By: Byron J. Richards, Board Certified Clinical Nutritionist

A stunning thyroid study in the Archives of Internal Medicine1shows that women whose TSH scores were in the high end of the normal range were at a 69 percent increased risk for cardiovascular death.

A similar trend in men was also present, but not statistically significant. The range for TSH scores is typically 0.50 to 3.5 mIU/L. Women in the lower end of this range had no increased heart disease risk. As the number increased the risk went up. Women in the middle of this range (1.5 – 2.4) had a 41 percent increased risk, while women in the higher end of the normal range (2.5 – 3.5) had a 69 percent increased risk.

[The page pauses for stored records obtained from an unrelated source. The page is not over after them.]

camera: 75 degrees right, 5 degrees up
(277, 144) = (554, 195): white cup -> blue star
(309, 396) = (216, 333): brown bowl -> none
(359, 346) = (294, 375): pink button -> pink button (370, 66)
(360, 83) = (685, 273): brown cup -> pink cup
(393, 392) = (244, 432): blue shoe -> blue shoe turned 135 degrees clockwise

TSH is the signal that comes from your subconscious brain (pituitary gland) telling your thyroid to get going. Scores in the normal range mean that the thyroid is responding to the TSH “phone call,” just not very well. This means doctors will not see these types of TSH scores as a thyroid problem that needs medication – but they are reflective of a metabolic problem that clearly increases the risk of death from heart disease.

What are women to do? Get their thyroids working better. TSH scores come down naturally when the rest of the body works more efficiently. Weight management is one key to the issue, as extra body fat clogs metabolism and forces TSH up. However, stress is another important issue—whether a person is overweight or not. Providing key nutrients that help activate T4 to its biologically active form of T3 is a key to solving this issue, as well as protecting your liver and thyroid gland from free radical damage.

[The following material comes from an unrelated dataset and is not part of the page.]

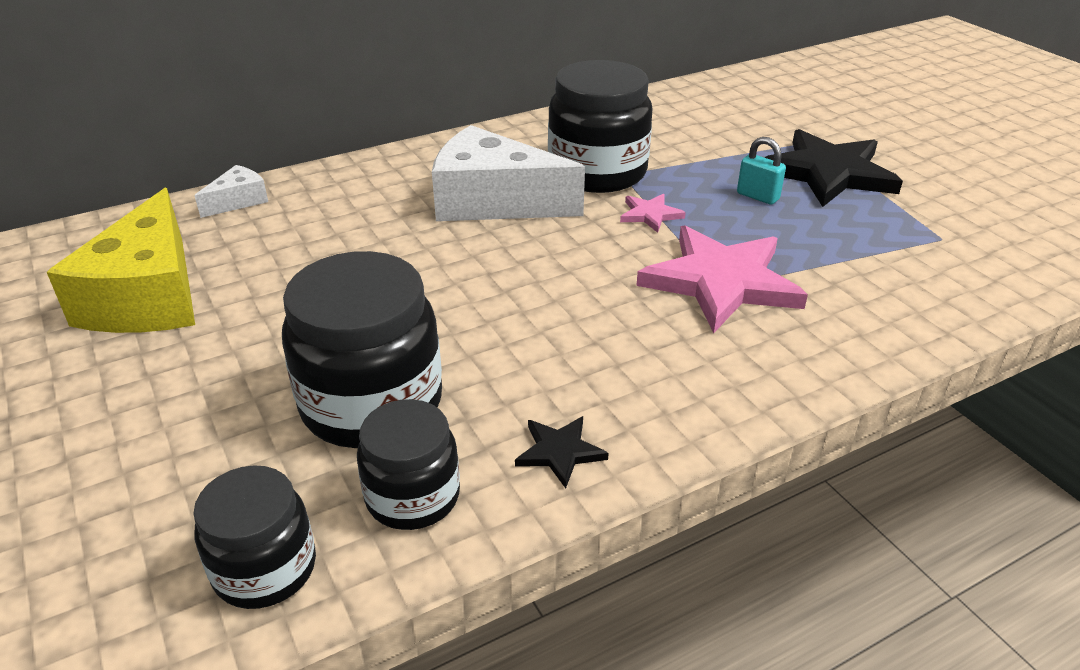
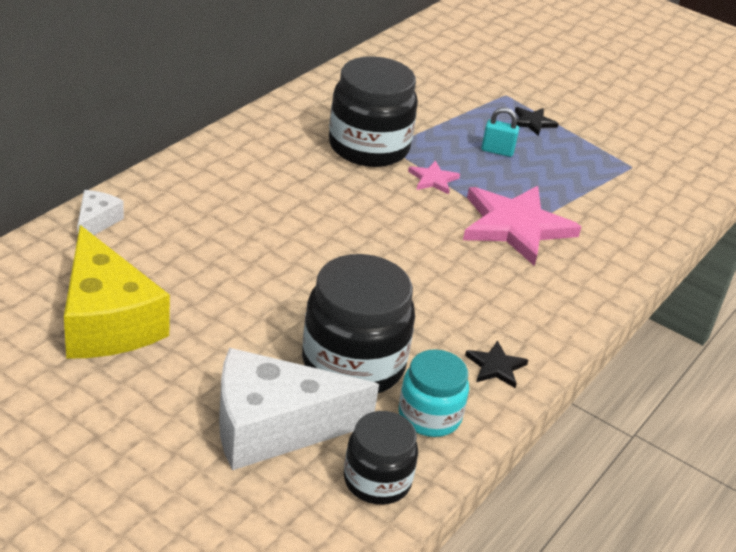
camera: 30 degrees left, 0 degrees up
(413, 497) = (429, 416): black jar -> turquoise jar
(493, 202) = (309, 187): white cheese -> white cheese (273, 427)
(828, 173) = (532, 122): black star -> black star, size x0.45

Selenium is an essential nutrient that supports the health of the thyroid gland and assists the conversion of T4 to T3. Manganese and gugulipid help protect the liver and also support the conversion of T4 to T3. Coenzyme B vitamins and ashwagandha are helpful stress-busters.

The take-home message of this very important study is that you can maximize longevity by doing what you can to keep thyroid-related metabolism running efficiently. A thyroid that is struggling, for whatever reason, even if it isn’t “medically in trouble,” is still a sign to take action to preserve your health and well-being. A simple TSH test can tell you where you stand on this risk issue. Also, pay attention to signs of sluggish thyroid such as low afternoon energy, low body temperature, poor mood, lack of coordination, and difficulty losing weight.

Referenced Studies:
  1. ^ Subclinical Thyroid Problems and Heart Disease Risk  Arch Intern Med.   Asvold BO, Bjøro T, Nilsen TI, Gunnell D, Vatten LJ.